Using a high-capture-rate camera can ensure the deformation between frames is small, which means the reduction of δ μ is also small. Thus, the linearization can be carried out by expanding \({\mathbf{I}}\left( {{\mathbf{\mu }}\left( t \right) + \delta {\mathbf{\mu }},t + \tau } \right)\) using a Taylor series as:

$${\mathbf{I}}\left( {{\mathbf{\mu }} + \delta {\mathbf{\mu }},t + \tau } \right) = {\mathbf{I}}\left( {{\mathbf{\mu }},t} \right) + {\mathbf{M}}\left( {{\mathbf{\mu }},t} \right)\delta {\mathbf{\mu }} + \tau \times {\mathbf{I}}_t \left( {{\mathbf{\mu }},t} \right) + {\text{h}}{\text{.o}}{\text{.t}}$$
(5)

where h.o.t denotes higher-order terms of the expansion and M(μ,t) is the Jacobian matrix of the captured image, which corresponds to motion parameters and intensity variables for the target. M(μ,t) is an N × n matrix of partial derivatives, because the number of sparse points is N and the dimension of motion parameters are n. Each element of this matrix is given by

$$m_{ij} = {\mathbf{I}}_{{\mathbf{\mu }}_j } \left( {f\left( {{\mathbf{{\rm X}}}_i ;{\mathbf{\mu }}} \right),t} \right) = \nabla _f {\mathbf{I}}\left( {f\left( {{\mathbf{{\rm X}}}_i ;{\mathbf{\mu }}} \right),t} \right)^t f_{\mathbf{\mu }} \left( {{\mathbf{{\rm X}}}_i ;{\mathbf{\mu }}} \right)$$
(6)

where \(\nabla _f {\mathbf{I}}\) is the gradient of the target with respect to the motion model.

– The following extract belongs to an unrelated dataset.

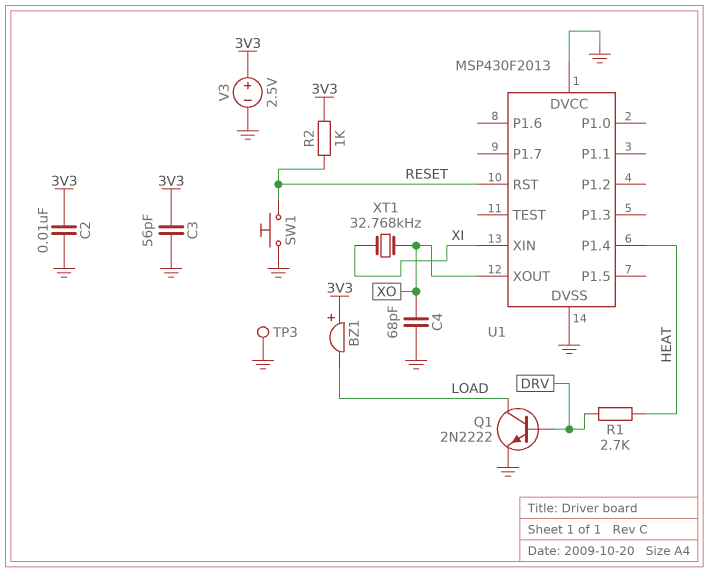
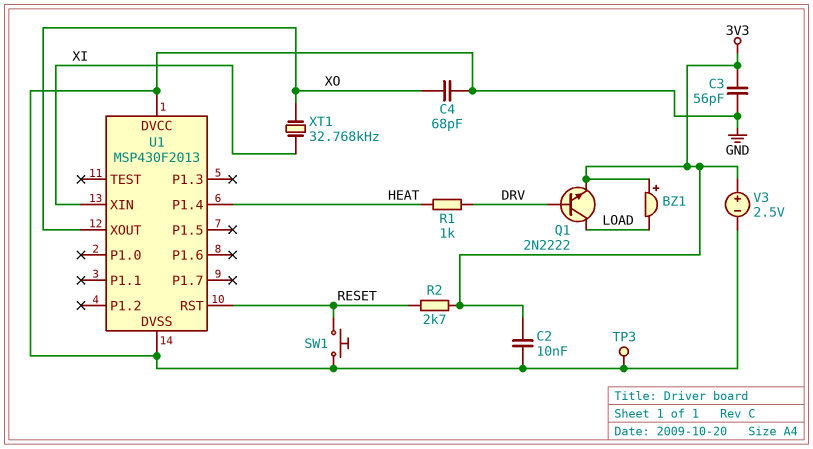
Q1: NPN 2N2222 (B DRV, C LOAD, E GND) -> NPN 2N2222 (B DRV, C LOAD, E 3V3)
R1: 2.7k (DRV, HEAT) -> 1k (DRV, HEAT)
R2: 1k (3V3, RESET) -> 2.7k (3V3, RESET)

Combining Eq. (5) with Eq. (4) and neglecting the higher-order terms, we have:

$$O\left( {\delta {\mathbf{\mu }}} \right) = \left\| {{\mathbf{I}}\left( {{\mathbf{\mu }},t} \right) + {\mathbf{M}}\delta {\mathbf{\mu }} + \tau \times {\mathbf{I}}_t - {\mathbf{I}}\left( {0,t_0 } \right)} \right\|^2 $$
(7)

Letting \(\tau \times {\mathbf{I}}_t \left( {{\mathbf{\mu }},t} \right) \approx {\mathbf{I}}\left( {{\mathbf{\mu }},t + \tau } \right) - {\mathbf{I}}\left( {{\mathbf{\mu }},t} \right)\), Eq. (7) can be simplified to:

$$O\left( {\delta {\mathbf{\mu }}} \right) \approx \left\| {{\mathbf{I}}({\mathbf{\mu }},t + \tau ) + {\mathbf{M}}\delta {\mathbf{\mu }} - {\mathbf{I}}\left( {0,t_0 } \right)} \right\|^2 $$
(8)

To maximize the right side of Eq. (8), δ μ can be expressed as

$$\delta {\mathbf{\mu }} = - \left( {{\mathbf{M}}^t {\mathbf{M}}} \right)^{ - 1} {\mathbf{M}}^t \left[ {{\mathbf{I}}\left( {{\mathbf{\mu }},t + \tau } \right) - {\mathbf{I}}\left( {0,t_0 } \right)} \right]$$
(9)

Eq. (9) is the basic model for target tracking. From this model, the Jacobian constraint should be computed in every frame for δ μ. Because M(μ,t) depends on time-varying quantities, it may appear that it must be recomputed at each time step, which is a computationally expensive procedure. Therefore, Eq. (6) should be analyzed in another way to obtain the constant part of M(μ,t) and compute it before the tracking process.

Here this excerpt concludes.